UK is losing millions of pounds in VAT avoidance and evasion as an increasing number of non-EU sellers dominate sales on online portals such as Amazon and eBay. These sellers, including hundreds from China, undervalue goods shipped to the UK and other European destinations so as to qualify for VAT exemptions.
This loss is estimated to increase as online buying spikes in the holiday season. Sellers benefit as goods valued lower than €22 in most EU member states and £15 in the UK are exempt from VAT, reported the Guardian.

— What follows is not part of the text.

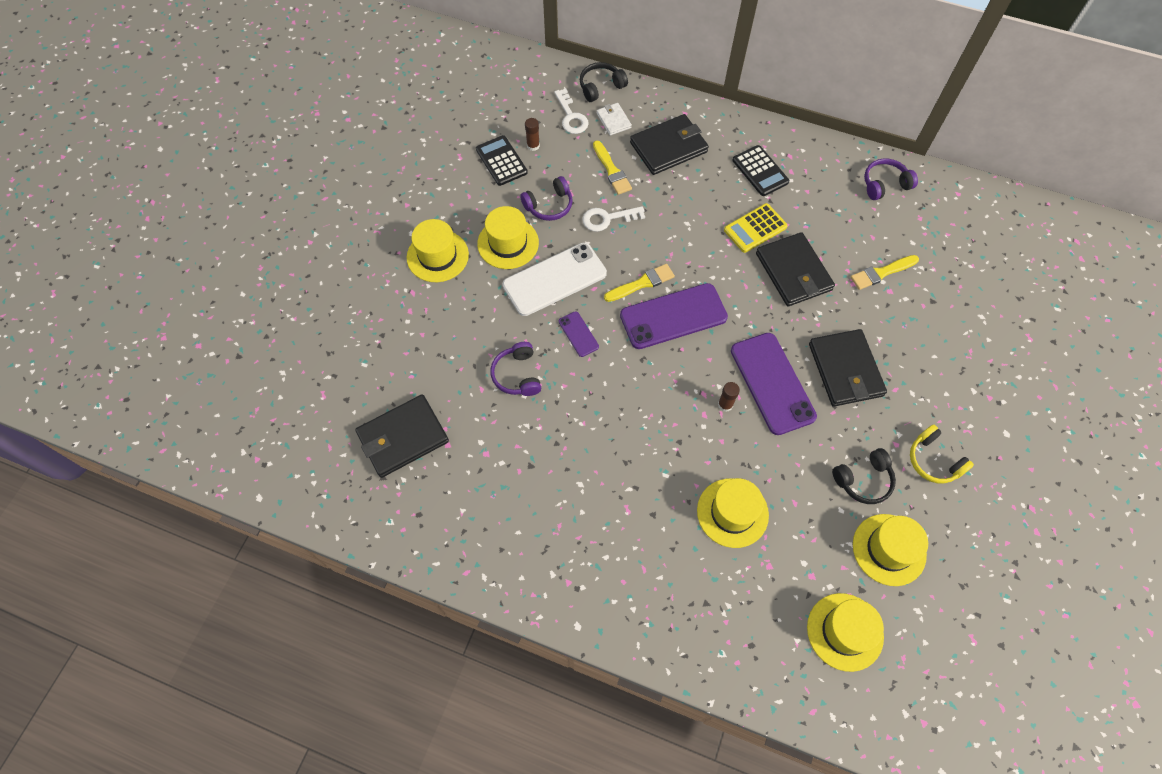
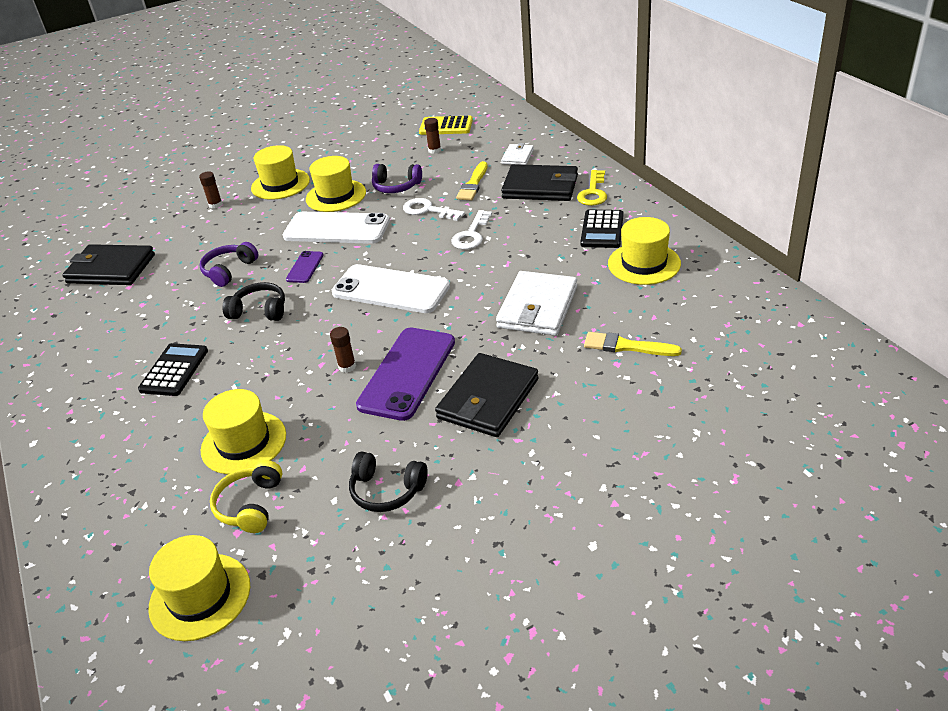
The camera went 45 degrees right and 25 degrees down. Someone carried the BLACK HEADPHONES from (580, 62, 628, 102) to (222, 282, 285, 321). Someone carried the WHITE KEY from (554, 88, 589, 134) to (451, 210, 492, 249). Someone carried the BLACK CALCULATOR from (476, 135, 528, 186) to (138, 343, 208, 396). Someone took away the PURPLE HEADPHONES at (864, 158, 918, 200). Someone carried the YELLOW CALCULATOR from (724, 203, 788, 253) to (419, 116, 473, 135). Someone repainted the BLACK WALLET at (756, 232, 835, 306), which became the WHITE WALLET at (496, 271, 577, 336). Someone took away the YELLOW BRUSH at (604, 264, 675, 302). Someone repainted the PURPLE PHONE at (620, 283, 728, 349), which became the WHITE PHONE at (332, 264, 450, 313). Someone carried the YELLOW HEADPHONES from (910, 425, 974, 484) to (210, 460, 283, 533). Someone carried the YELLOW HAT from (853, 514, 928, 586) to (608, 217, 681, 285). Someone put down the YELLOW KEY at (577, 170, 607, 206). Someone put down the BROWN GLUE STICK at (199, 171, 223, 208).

"You're getting packages which the [online] customer might have paid €100 [£70] for. And they're coming in [through customs] identified as €20, or as gifts. And that's the abuse," according to a source with close knowledge on the subject.
Official estimates indicate a four-fold increase in the number of small packages shipped into Europe -- from 26 million in 2000 to about 115 million in 2013. This figure has since grown, in line with e-commerce's 14% annual growth.
EU states lose over €500m a year because of the large volumes of packages qualifying for the low-value VAT exemption, a European Commission report said in May. The actual loss to governments could be much higher because the estimate does not take into account under-declaration of the value of these packages by sellers.
Besides providing guidance on VAT, eBay said it reminds its sellers of the need to comply with legal obligations. "If eBay sellers are found to be breaching UK VAT compliance rules, we will cooperate with HMRC in all cases where HMRC provides evidence of underpayment of taxes," the company said.
Amazon said its sellers, who are not required to post their business details or VAT numbers on Amazon.co.uk, were "independent businesses" responsible for complying with their own legal obligations. It also said Amazon did not have the authority to review their tax affairs.